When he finally uncovers the story of his adoption, Hunt learns that his mother was allegedly killed by his father, who was released after two mistrials and then disappeared, leaving only a letter insisting on his innocence. The more Hunt digs, the more complicated the plot, which intersects with the very real story of the Jim Jones cult’s mass suicide in Guyana in 1978, and with its continued insidious influence to the present time. The story contains lots of fascinating turns and twists, with the texter who put the whole scenario in motion turning out to be a surprising but clever choice but who nonetheless, in my opinion (slight spoiler alert here!), should not have been allowed to get off scott-free in the end. A Lescroart cop-out, I thought.

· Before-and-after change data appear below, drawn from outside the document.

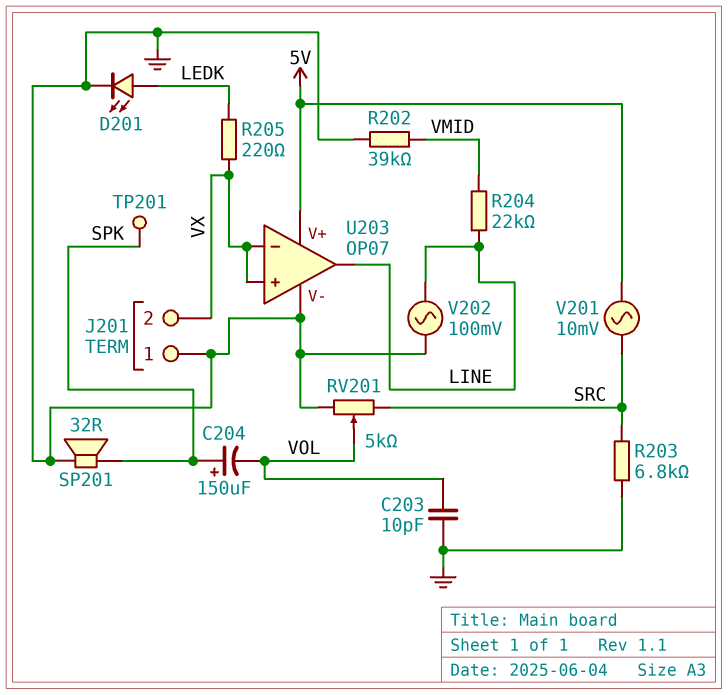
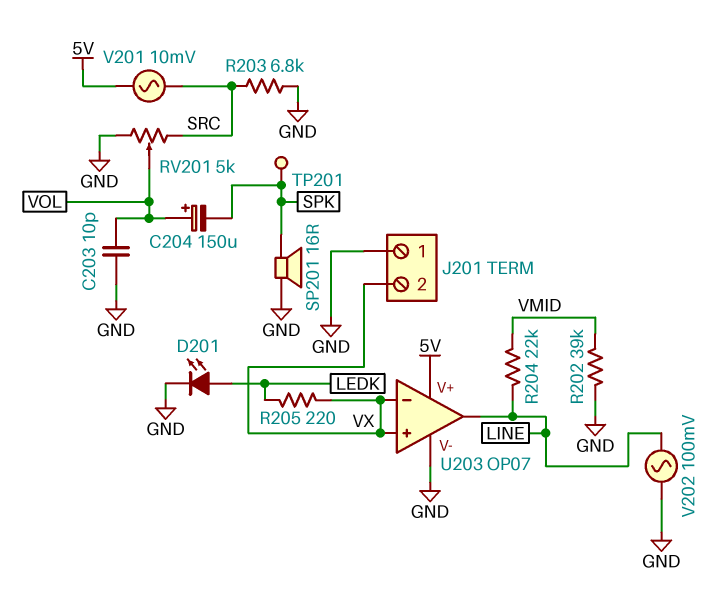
C204: 150uF (plus SPK, minus VOL) -> 150uF (plus VOL, minus SPK)
SP201: speaker 32R (GND, SPK) -> speaker 16R (GND, SPK)

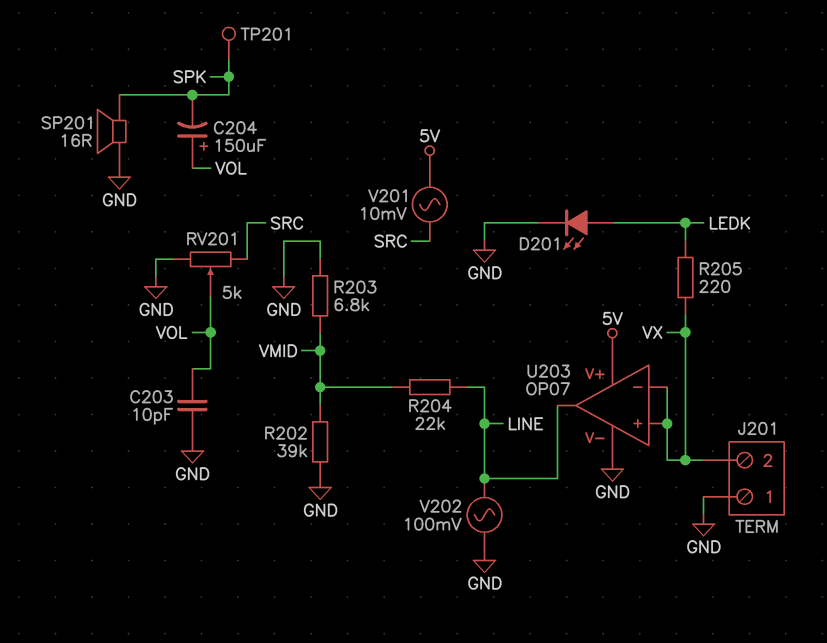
R203: 6.8k (GND, SRC) -> 6.8k (GND, VMID)

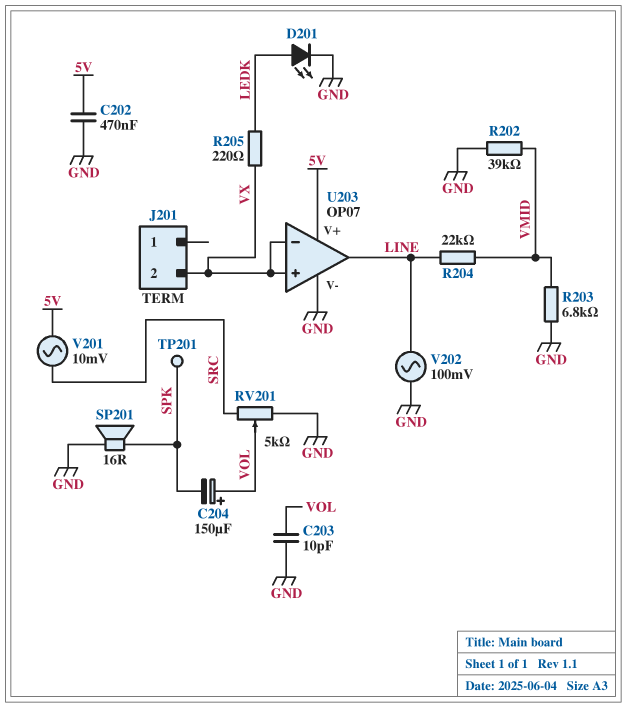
C202: none -> 470nF (5V, GND)
J201 pin 1: GND -> none

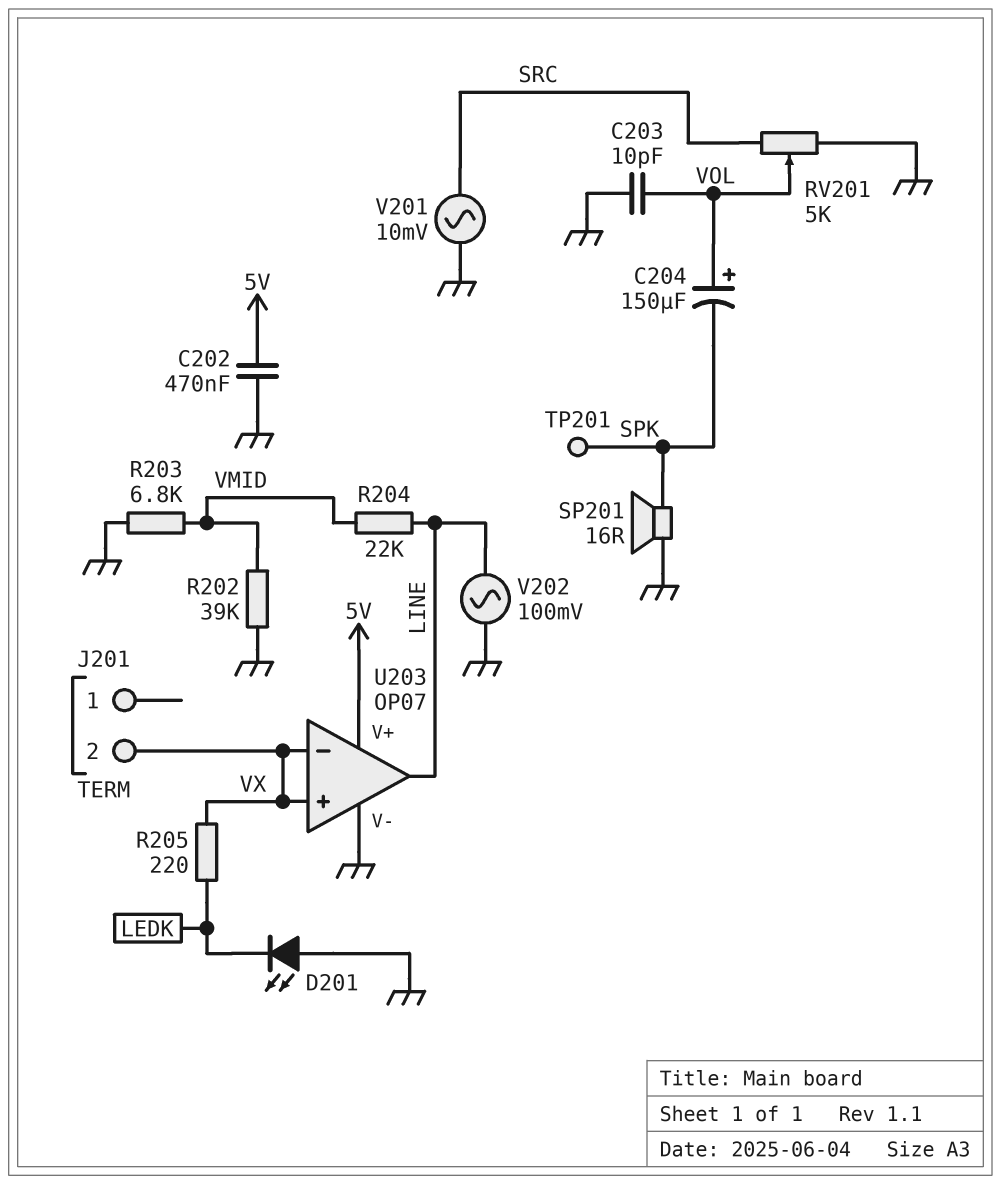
D201: LED (A LEDK, K GND) -> LED (A GND, K LEDK)
V201: AC 10mV (5V, SRC) -> AC 10mV (GND, SRC)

My biggest complaint is that Hunt’s relationship with Tamara is totally unnecessary to the story–not only poorly-conceived but with dialogue of a caliber far below Lescroart’s usual standard. The author has not suffered this problem in romantic exchanges with his other characters, so I’m not sure why this one went off the rails. The only thing I can think of is that perhaps Lescroart realized subconsciously that turning Hunt from a rescuer of this young, lovely woman with the horrible history of abuse, into her much-older lover was somehow inappropriate, and he kept straining to somehow make it right. Sorry, John, it just didn’t work. That aside, the book is an exciting—and different—addition to Lescroart’s many successes.